Juste à la sortie du village, un homme au regard fou ressemblant comme deux gouttes d’eau à un hérétique du Nom de la Rose me montre le haut de la montagne en riant, bouche édentée. Savoir que je vais en baver le met dans une joie indescriptible. Chacun ses petits bonheurs. Je le salue, il se tord de rire. Si je peux faire plaisir, hein… Cent mètres plus loin, j’attaque la fameuse dernière grosse difficulté du parcours : des marches ! Taillées dans la pierre, arrangées à flanc de montagne, elles grimpent en flèche vers un sommet que je ne distingue pas dans la nuit. Ça vaut peut-être mieux. Je prends mon mal en patience et finis par passer un col pour basculer dans une descente vertigineuse à travers une forêt d’eucalyptus. Ça sent bon, la forêt comme la fin, donc la bière du finisher. J’aperçois au loin, et en bas, des lumières que j’imagine être celles du village d’arrivée.

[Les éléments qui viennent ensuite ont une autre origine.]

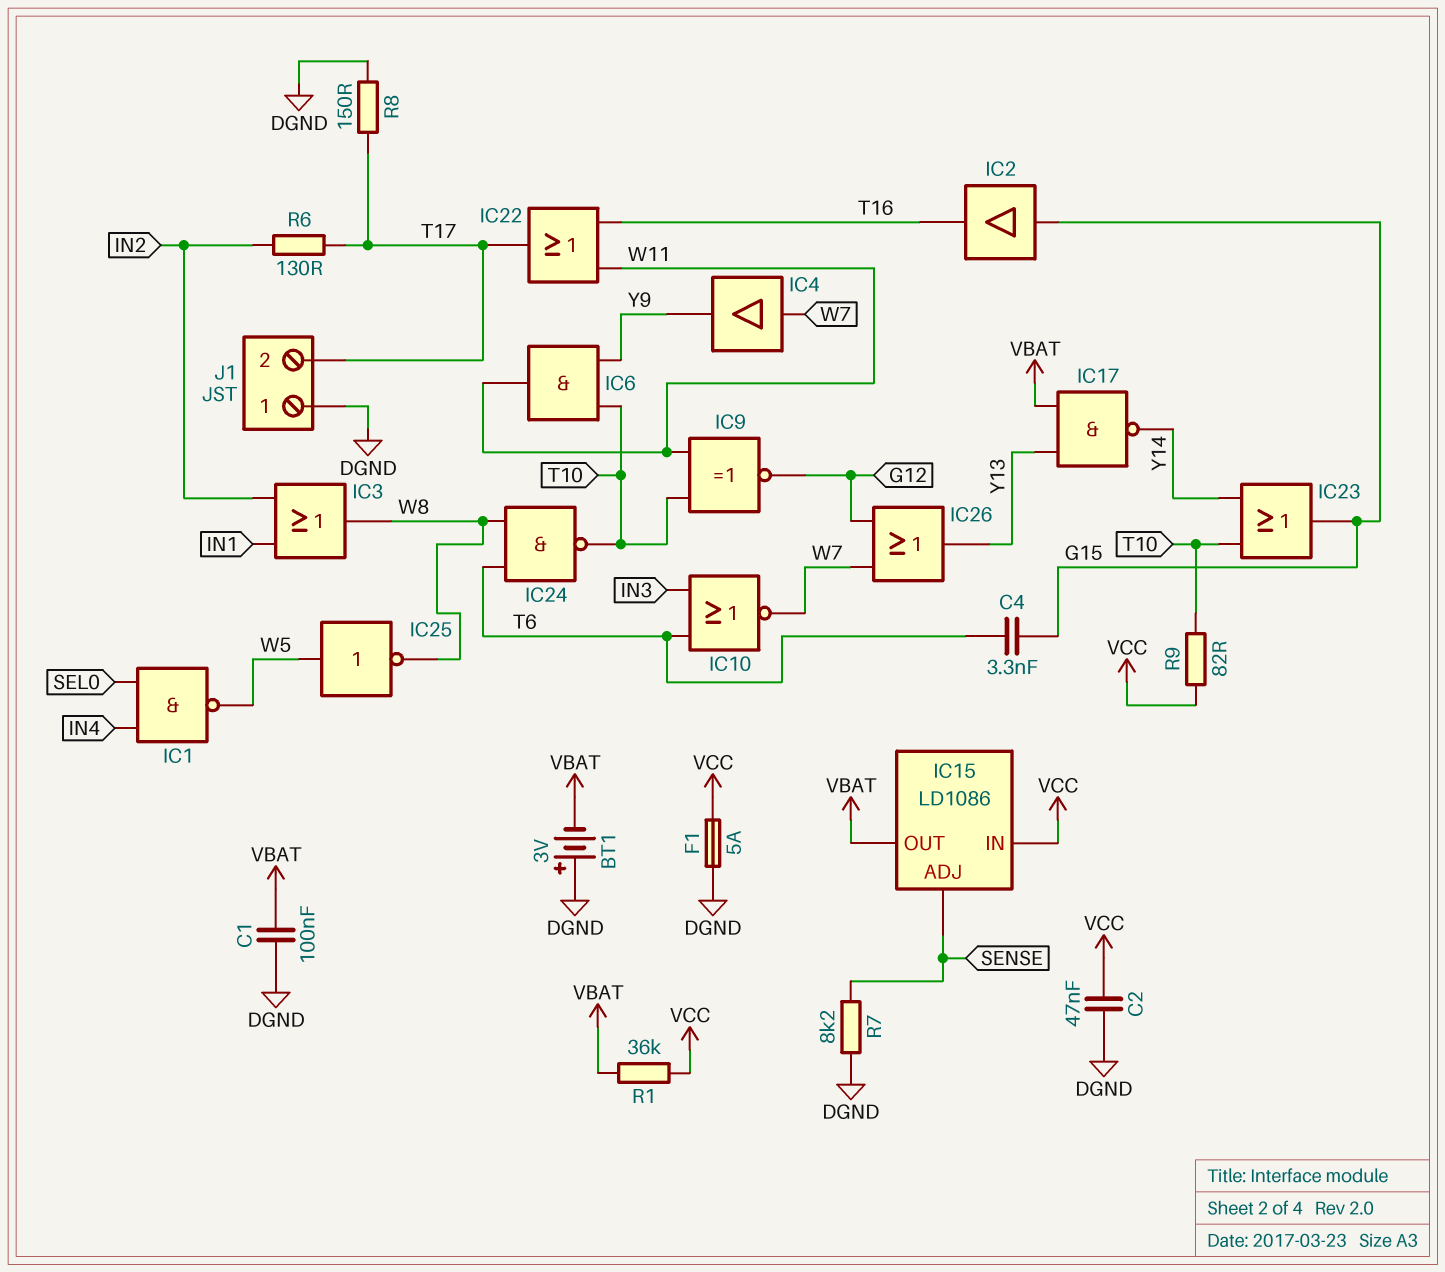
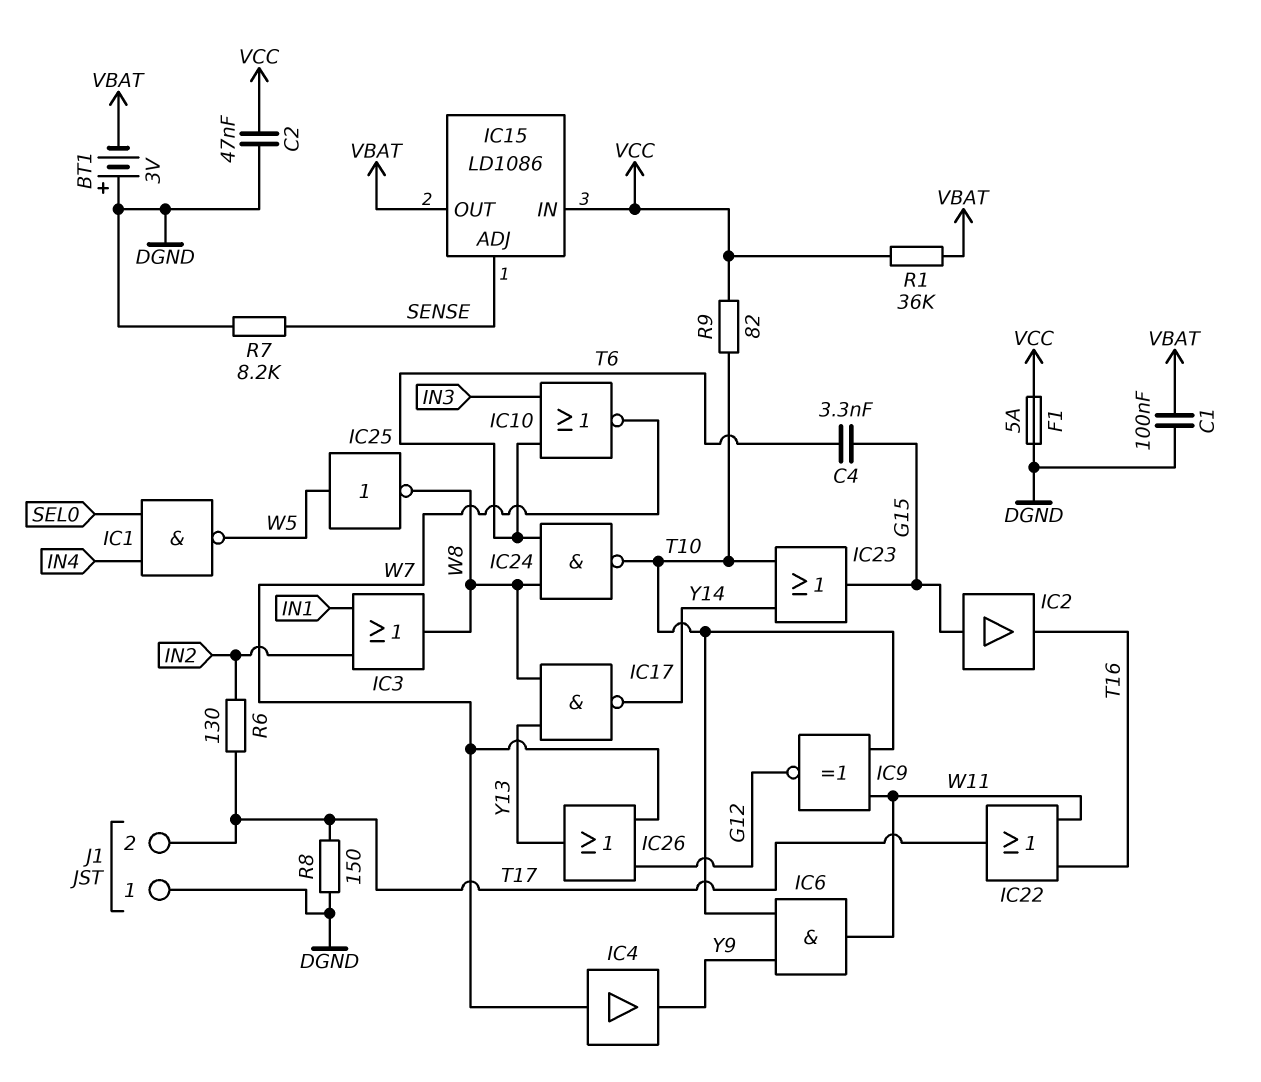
IC17: NAND (in VBAT, in Y13, out Y14) -> NAND (in W8, in Y13, out Y14)

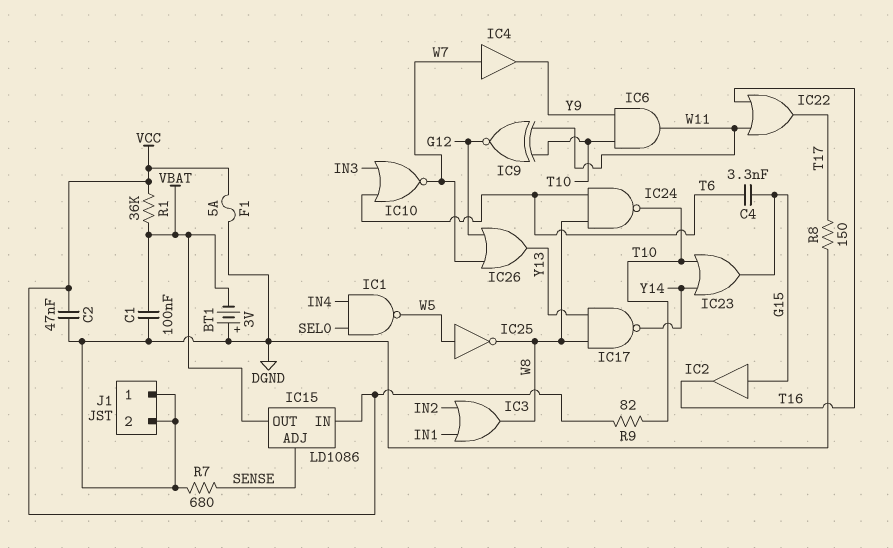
J1 pin 2: T17 -> DGND
R6: 130 (IN2, T17) -> none
R7: 8.2k (DGND, SENSE) -> 680 (DGND, SENSE)

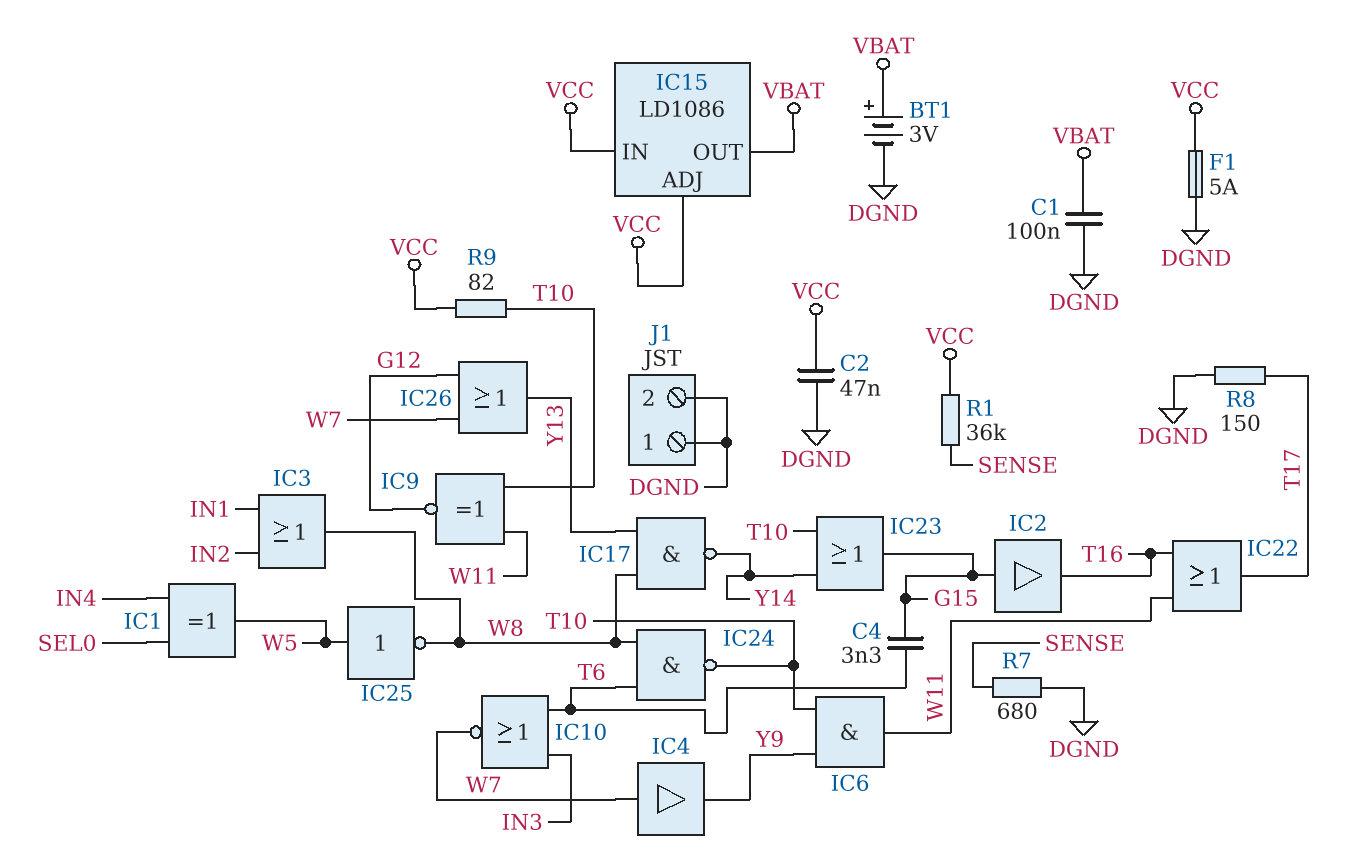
BT1: 3V (plus DGND, minus VBAT) -> 3V (plus VBAT, minus DGND)
IC1: NAND (in IN4, in SEL0, out W5) -> XOR (in IN4, in SEL0, out W5)
IC15 pin ADJ: SENSE -> VCC
R1: 36k (VBAT, VCC) -> 36k (SENSE, VCC)

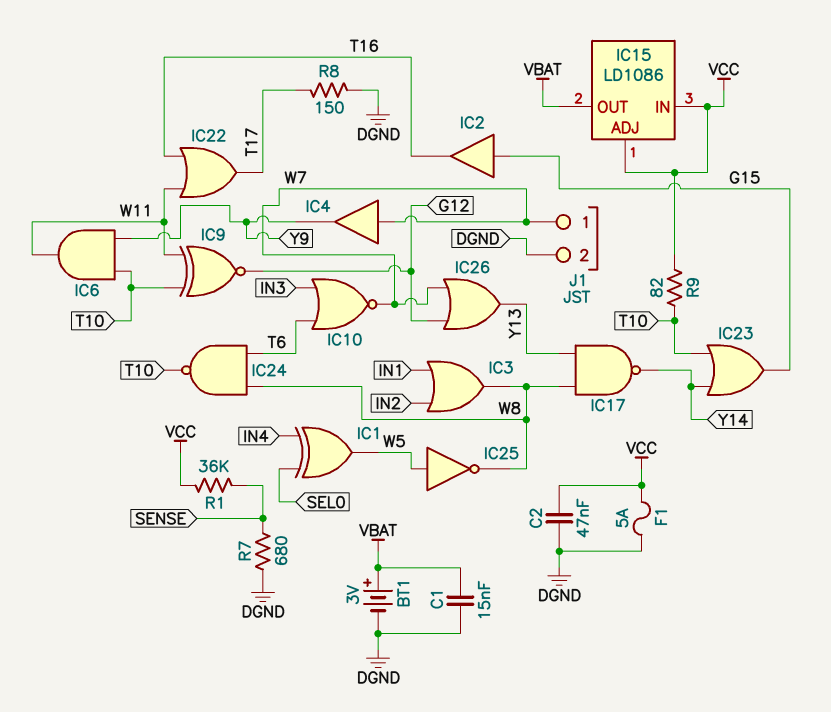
C1: 100nF (DGND, VBAT) -> 15nF (DGND, VBAT)
C4: 3.3nF (G15, T6) -> none
J1 pin 1: DGND -> W7

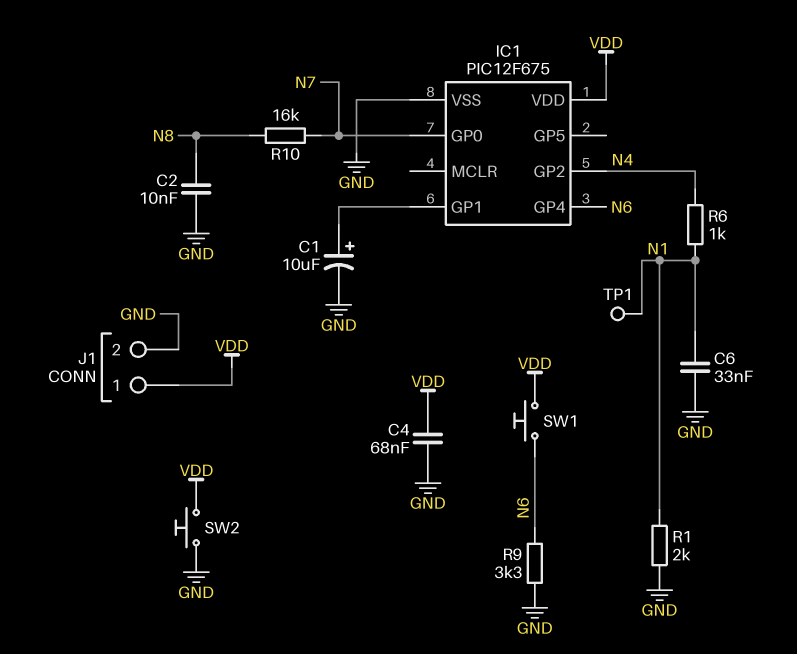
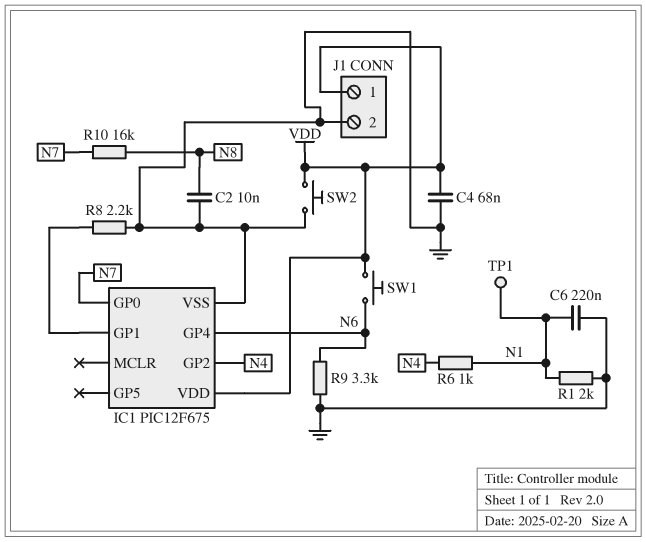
C1: 10uF (plus IC1/GP1, minus GND) -> none
C6: 33nF (GND, N1) -> 220nF (GND, N1)
R8: none -> 2.2k (GND, IC1/GP1)

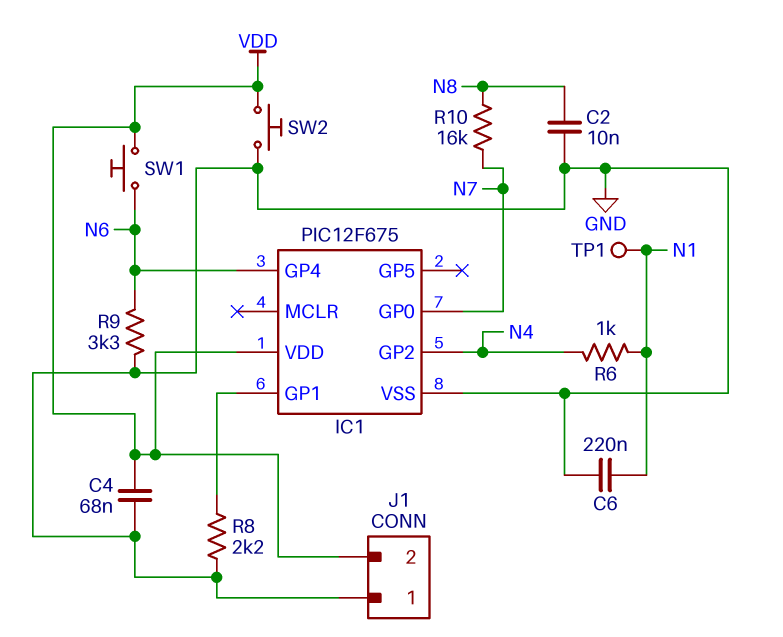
J1 pin 1: VDD -> GND
J1 pin 2: GND -> VDD
R1: 2k (GND, N1) -> none

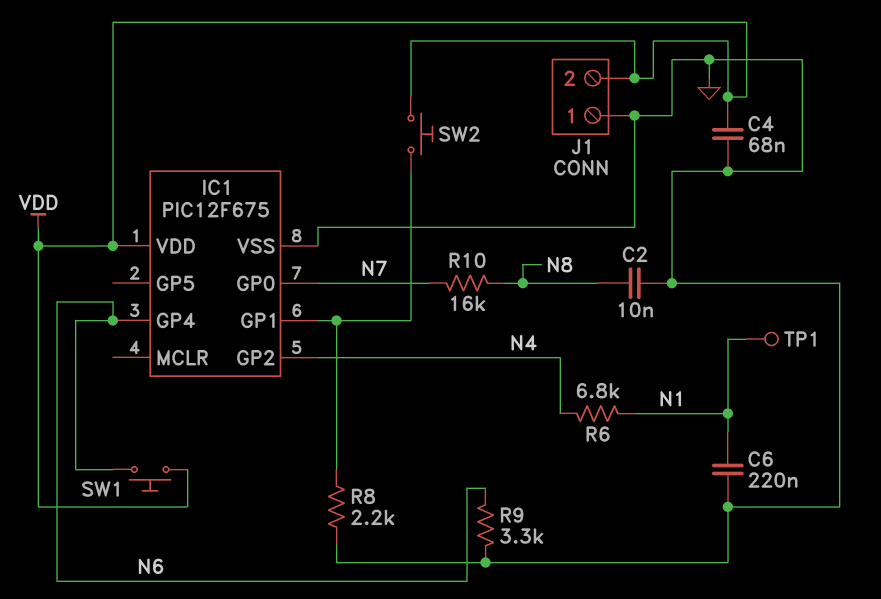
R6: 1k (N1, N4) -> 6.8k (N1, N4)
SW2: button (GND, VDD) -> button (IC1/GP1, VDD)

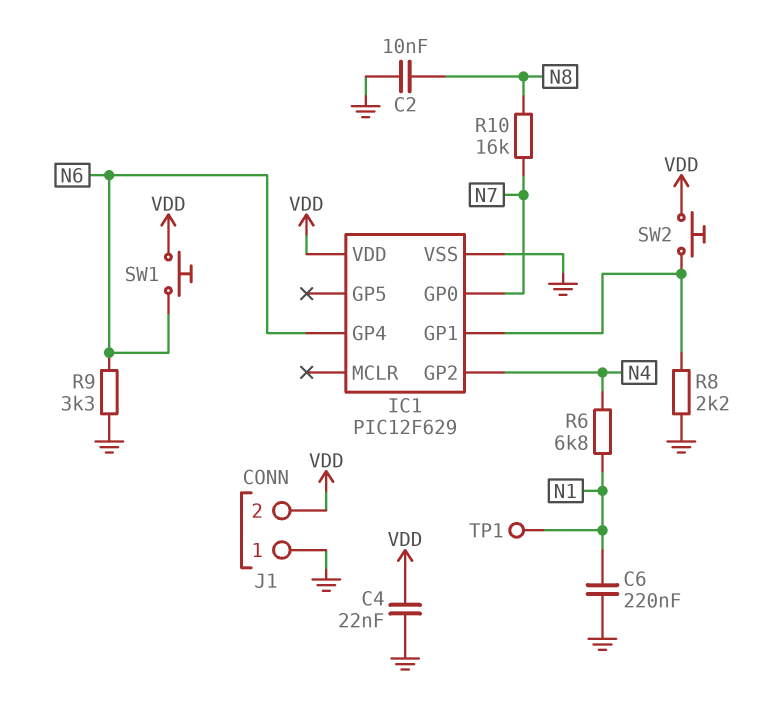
C4: 68nF (GND, VDD) -> 22nF (GND, VDD)
IC1: PIC12F675 -> PIC12F629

Mais pour descendre, il faut s’envoyer… des marches. En béton, couvertes de mousse, glissantes à souhait avec l’humidité de la nuit. Je manque me vautrer deux ou trois fois, sauvé par mes bâtons, qui ralentissent ma descente mais la sécurisent. Mes cuisses me brûlent, mais l’arrivée est proche, et me galvanise. J’arrive enfin dans le village, suis la route, salue quelques rares habitants, m’étonne de ne pas entendre un bruit. Je suis toujours les balises, et… je sors du village. Ben merde alors, c’est pas le bon ? Je n’ai plus aucun repère, j’ai dû confondre, mais ne sais plus du tout à combien de kilomètres de l’arrivée je suis, du coup.

© Patrick Guerinet

Ta Race maudite !

Je longe la mer, j’entends le ressac au pied de la falaise. Je repars sur un sentier, qui plonge de nouveau en une série de marches terribles, épuisantes. Mais c’est quoi ce bordel ? Je sais que le village d’arrivée est en hauteur, alors pourquoi descendre ? Ça pue l’arnaque ce truc. J’éclaire le profil du parcours sur mon dossard et réalise ce que je n’avais pas vu au début : juste à la fin, le profil plonge à pic pour remonter en flèche. Je comprends que je suis dans la descente à pic. Et donc, que je vais devoir me cogner une dernière montée en flèche. Plus je descends, plus le moral descend. Les lumières de Boaventura apparaissent enfin, tout en haut de la colline qui me fait face, et je continue de descendre ces marches terribles, toujours plus bas. Je maudis l’organisation, je les traite de sadiques, de criminels. Pourquoi ? A quoi ça sert ? Pas là ! Une fin de course comme ça devrait obligatoirement être plate, voire en légère descente, pas en montée. Même si c’est une MaxiRace, même si c’est un concept de course à profil de montagne. J’attaque la montée en bouillonnant, puis me calme peu à peu, en appui sur mes bâtons, à un rythme d’ascension digne d’un sprint d’escargot. Des marches, bien sûr. Dans les champs, puis à l’entrée du village, puis jusqu’à la place de l’église. Et soudain, juste après un virage en angle droit, les lumières, l’arche d’arrivée, la musique. Il est 23h30, Fredrik est là, douché, rhabillé, une bière à la main, un grand sourire qui lui fend le visage. Checks dans les mains qui se tendent, congratulations, médaille de finisher, Fredrik m’offre une bière, lui en est à sa 6e. Il a fini il y a plus de 3 heures, la course parfaite, mais me félicite pour ma performance. « C’était une course très dure, je n’étais pas sûr que tu y arrives », m’avoue-t-il, ravi pour moi. Ravi, je le suis aussi. Un décor de rêve, un parcours parfaitement dosé, bien balisé, une météo clémente et aucune pensée négative, je suis sur un petit nuage. Vivement 2019, j’ai encore faim et rêve d’aller taquiner les 100km. De passer à l’ultra, quoi…

Prochaine MaxiRace Madère : 7 et 8 décembre 2019.